Manchester schools take next step in facilities planning process by issuing RFQ

Nov. 10—Manchester school officials issued a Request For Qualifications seeking information from architectural and engineering firms interested in helping with the city's long-term school facilities planning process.

The issuance of the RFQ represents the next step in the district's planning process, after school board members in August approved Superintendent Jenn Gillis' conceptual plans which reduce the number of city high schools and elementary schools.

"We are very excited to take this next step and eager to hear from the firms that can help us transform our physical school buildings, and, ultimately, the way we deliver education," Gillis said in a statement. "This is a methodical process, but it is critical that as we envision the future of our schools, we are making decisions that are student-centered, informed by data and aligned with our strategic plan.

"Our goal remains the same: Creating spaces that meet the needs of our students for years to come. Today, we're one step closer to achieving that goal."

In August, Gillis received approval on her "3-4-12 model" — three high schools, four middle schools and 12 elementary schools.

Manchester is currently home to four high schools, four middle schools and 13 elementary schools.

Gillis' presentation did not include recommendations for any specific school closures.

School officials say the proposed "3-4-12" model is supported by information gathered through previous studies, including a 2018 Long-Range Facilities Plan, 2021 Capacity/Utilization Review and 2021 Davis Demographics Study.

The full request for qualifications document can be viewed at

Manchester school board members previously authorized administrators to spend up to $50,000 to hire a project manager to oversee implementation of the district's long-term facilities plan.

The 16-page plan includes three phases for work to be performed at schools across the district, but it lacks specific dates for completion of the phases.

The first phase of the plan calls for a project manager to be assigned to oversee facilities renovation and any potential construction or demolition.

The second phase will zero in on renovations at current schools, based on feedback received at community input sessions over the past year. All but one of the 13 elementary schools in the city will likely receive some sort of renovation, with the exception of Weston Elementary.

Wilson Elementary School could be in line for a complete renovation, according to the report.

Phase 2 also will include the completion of the city's four public middle schools into grade 5-8 schools.

Plans for the city's public high schools also will be discussed.

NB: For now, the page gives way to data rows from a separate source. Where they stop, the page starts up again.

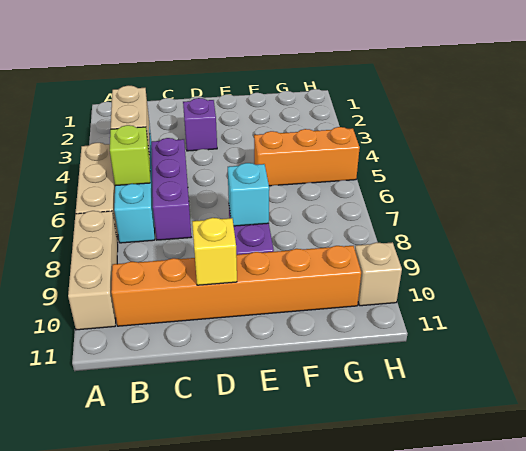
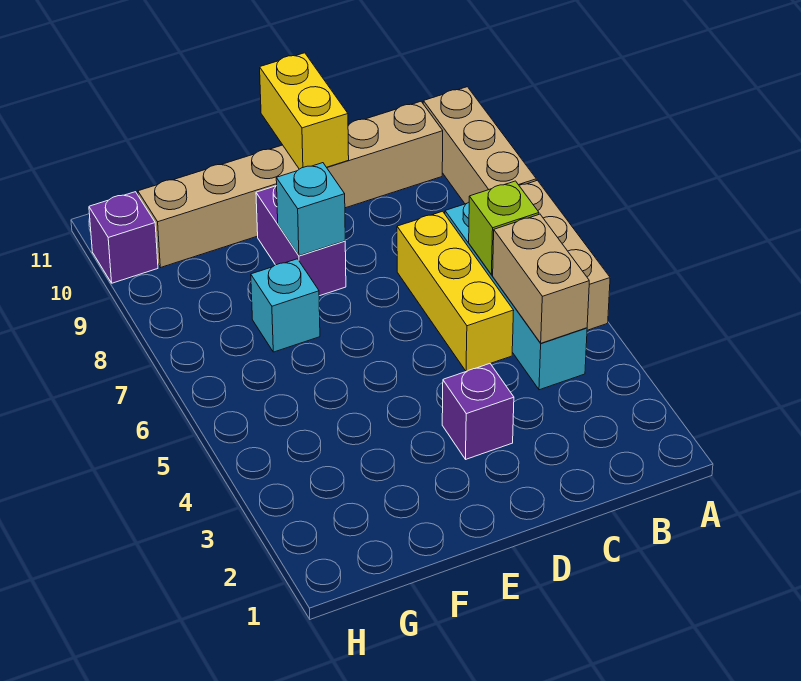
orange brick B10:G10 level 1 -> tan brick B10:G10 level 1
purple brick C5:C7 level 1 -> yellow brick C5:C7 level 1
yellow brick D10 level 2 -> yellow brick D10:D11 level 2
orange brick F5:H5 level 1 -> none
none -> cyan brick F7 level 1
tan brick H10 level 1 -> purple brick H10 level 1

Feedback received during the community input sessions showed residents didn't support merging Manchester's high schools into a "mega" high school, though they did back renovations or rebuilding the existing high schools.

The final phase is expected to examine the long-term viability of the elementary schools and finalize plans for the high schools.

Projected costs for any of the phases have yet to be determined, school officials said, because ongoing and impending housing projects could impact future enrollment figures.